Evolution is entirely about reproduction

By: James V. Kohl | Published on: March 19, 2013

Communicating about evolution: the danger of shortcuts By Jean Flanagan, Posted: March 18, 2013 to PLOS blogs

Excerpt: “And evolution isn’t really about survival at all. It’s entirely about reproduction.”
My comment: Darwin suggested that “conditions of existence” needed to be detailed before natural selection could be understood. Others bastardized his perspective and incorporated random mutations theory, which has no explanatory power when it comes to telling us what is selected, or how it is selected.
For contrast, the “conditions of existence” obviously include nutrient-dependent life, and nutrients metabolize to pheromones that control reproduction. Thus, we now have the epigenetic (gene x environment) perspective that was unavailable to Darwin, and this current perspective has been largely ignored by evolutionary theorists.
Adaptive evolution incorporates the nutrient-dependent pheromone-controlled “conditions of existence” sans random mutation theory. One can readily incorporate nutrient-dependent amino acid substitutions; thermodynamics of intracellular signaling and protein biosynthesis; and epigenetic effects on pheromone-controlled organism-level thermoregulation in species from microbes to man.
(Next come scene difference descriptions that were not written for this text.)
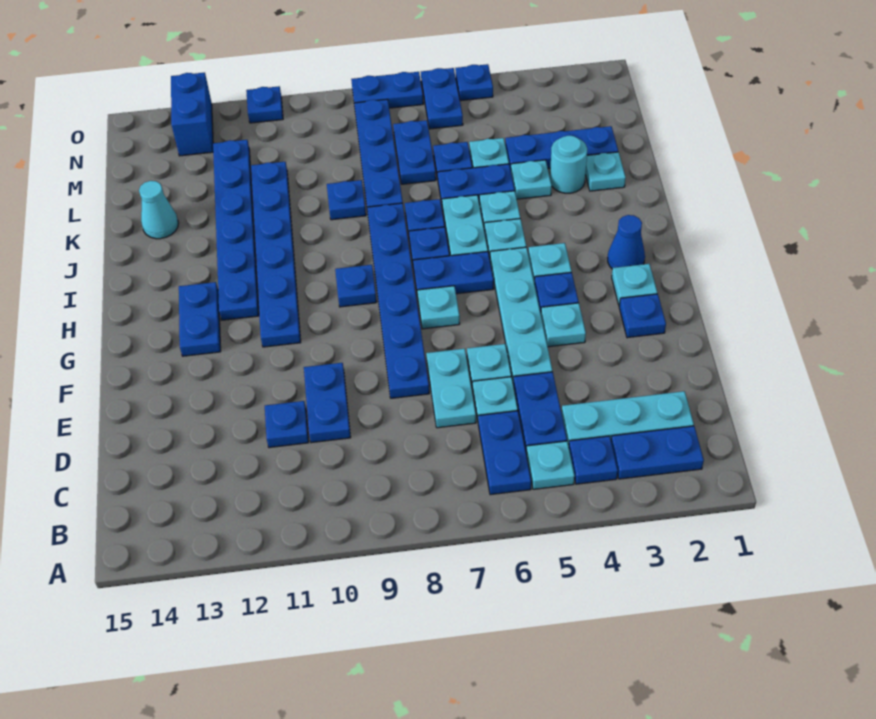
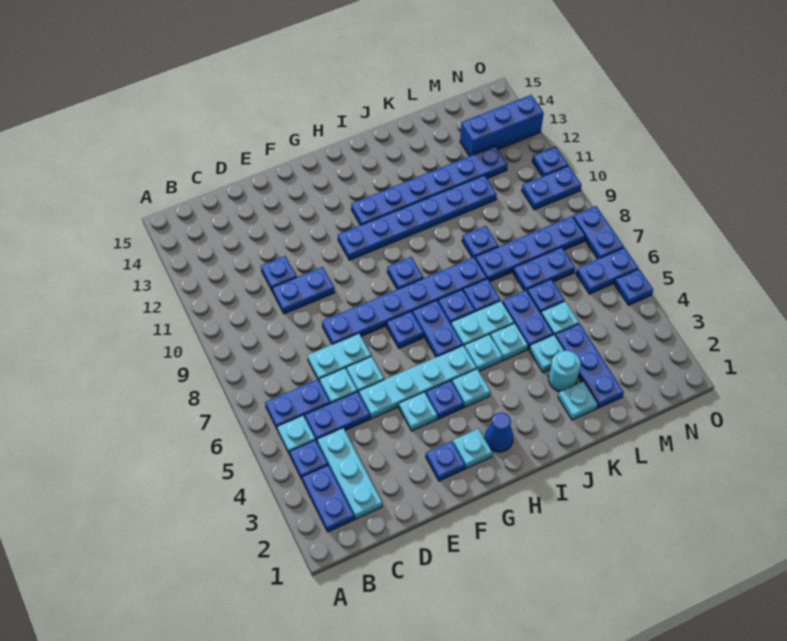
cyan plate G7 level 1 -> blue plate G7 level 1
blue plate G13:H13 level 1 -> blue plate N10:O10 level 1
cyan cone K14 level 1 -> none
blue brick N13:O13 level 1 -> blue brick M13:O13 level 1

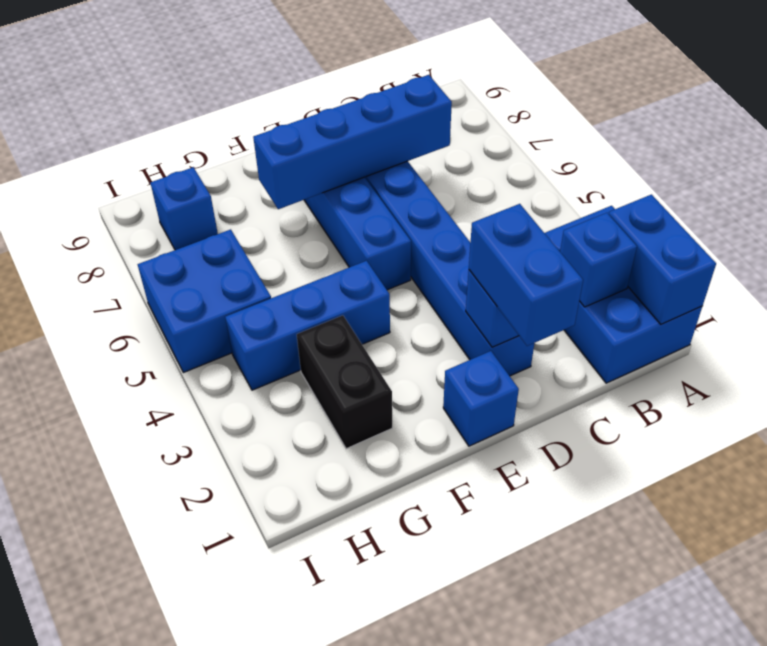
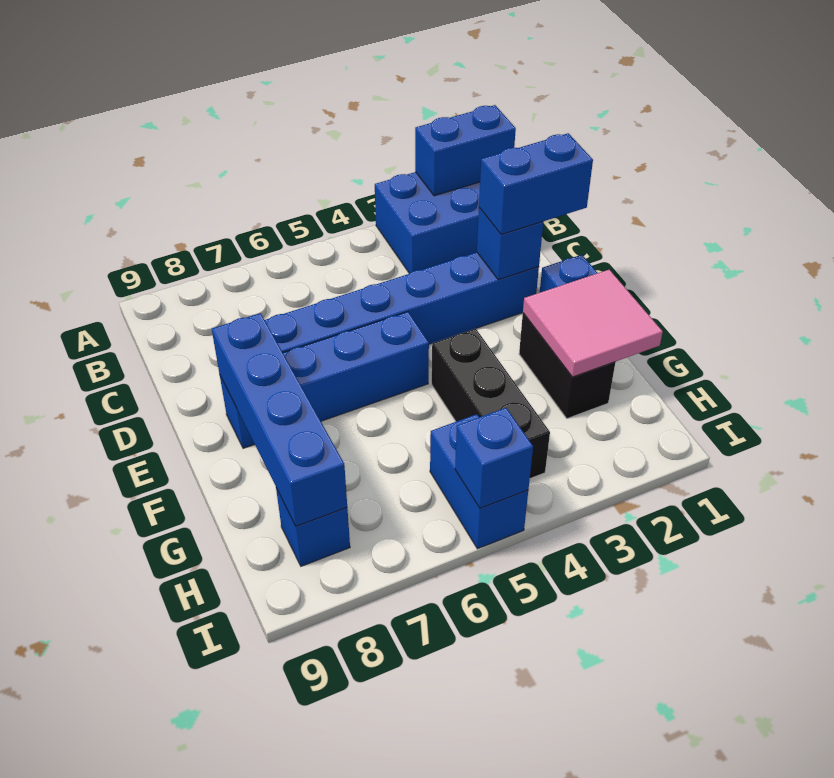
blue brick B2 level 2 -> blue brick I5 level 2
blue brick C7:F7 level 2 -> blue brick E8:H8 level 2
none -> pink tile F1:G2 level 2
blue brick F4:H4 level 1 -> black brick F4:H4 level 1
black brick G2:G3 level 1 -> black brick F2:G2 level 1
blue brick H5:I6 level 1 -> blue brick H5:I5 level 1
But first, it is essential to dispense with random mutations theory.
Excerpt: “Focusing on either mutation alone or selection alone can lead to the following misconceptions, respectively: that evolution is completely random, and that evolution results in perfectly optimized organisms.”
My conclusion: Adaptive evolution is not completely random; it is completely dependent on nutrients and their metabolism to pheromones.